Huzursuz bir ruh ile uzun yıllardır edebiyatın kitabın ve bu dünyada kalıcılık
adına bir şeyler yapmaya çalışan insanların arasında olmak
için bir iz bırakmaya gayret ediyorum. "Bak anlatıyorum al film
yap" diyenler "bizim de sesimiz ol" diyenler ya da ses olmam
gerektiğini düşündüğüm her zümre için her insan için bir şeyler
karalamak ile mükellef olduğum gerçeği 'vicdani' tarafıma
baktığım zaman bariz bir şekilde ortada. Beni rahat bırakmayan
kelimelerden cümlelerden ve hikâyelerden kurtulmaya çalışıyorum.

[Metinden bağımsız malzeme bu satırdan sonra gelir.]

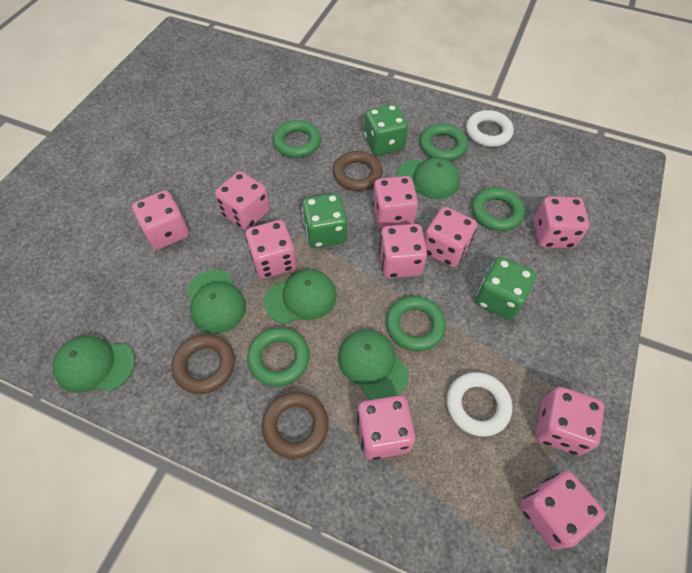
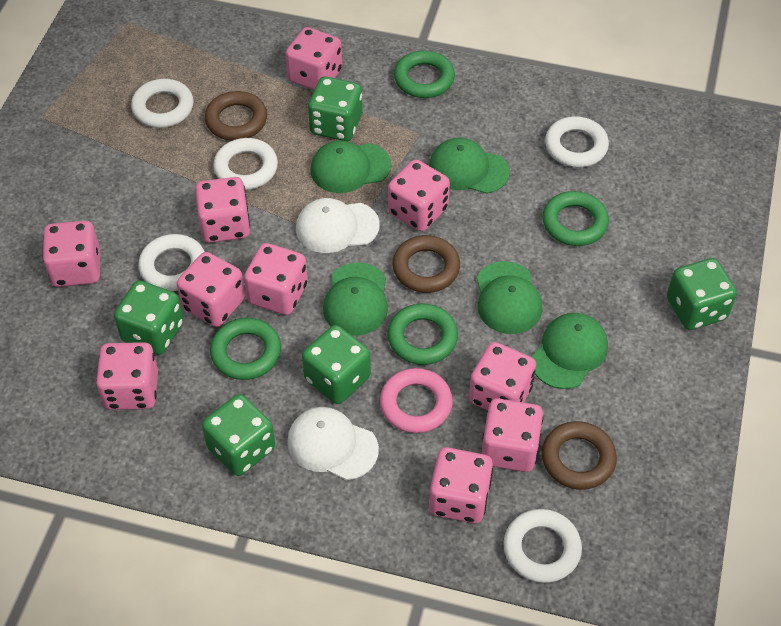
green dice: 3 -> 5
green ring: 5 -> 4
pink ring: 0 -> 1
white cap: 0 -> 2
white ring: 2 -> 5

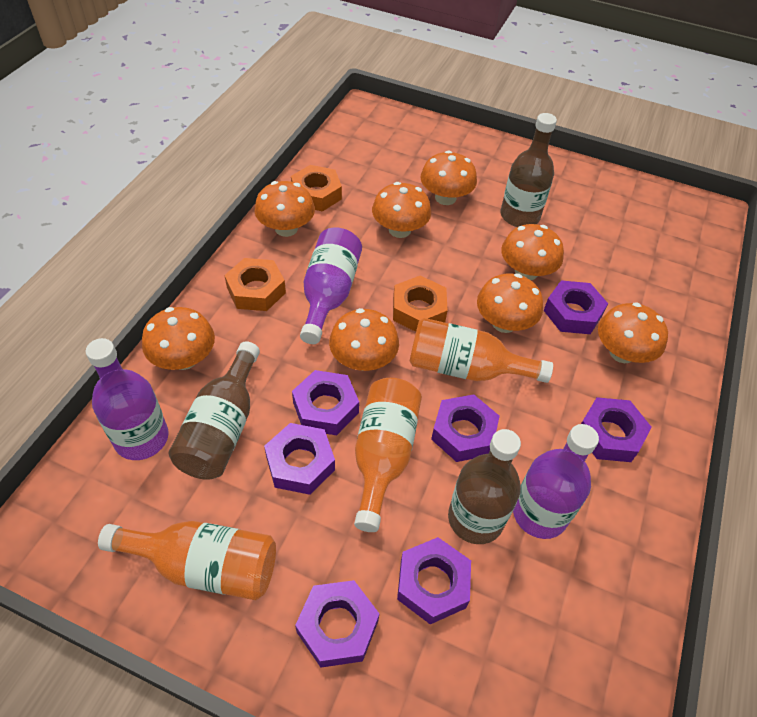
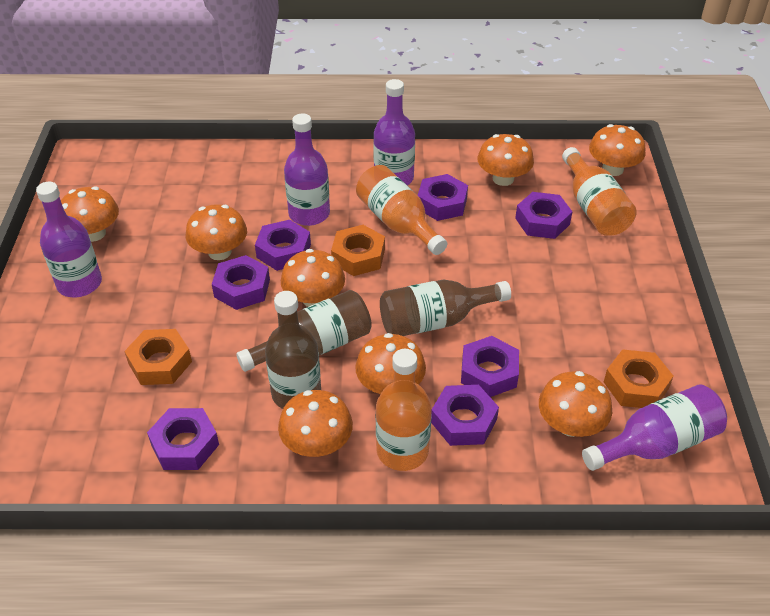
purple bottle: 3 -> 4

Etimle kemiğimle acımla tütünümle gördüklerim ve düşündüklerim
ile yine buradayım. Size "mutlu olmanın 100 yolu"
gibi fayda sağlamayacak ya da fayda sağlayacağına inanmadığım
yöntemler sunmayacağım. Beni gecenin üçünü otuz geçerken
uykudan uyandıran sebep her ne ise ona değinmek için yazıyorum.
Hiç beni ilgilendirmediği halde sanki bütün bu olanlar
benim hayatımdan geçmişçesine beni rahatsız eden şeylere dokunmak
için yazıyorum. Bana dokunan şeylerin size de dokunması
içindir bütün çabam. Bir cümle bir insanı esir alır mı? Diye
sormayın. Yazmazsanız alır. Artık almasın diye yazıyorum.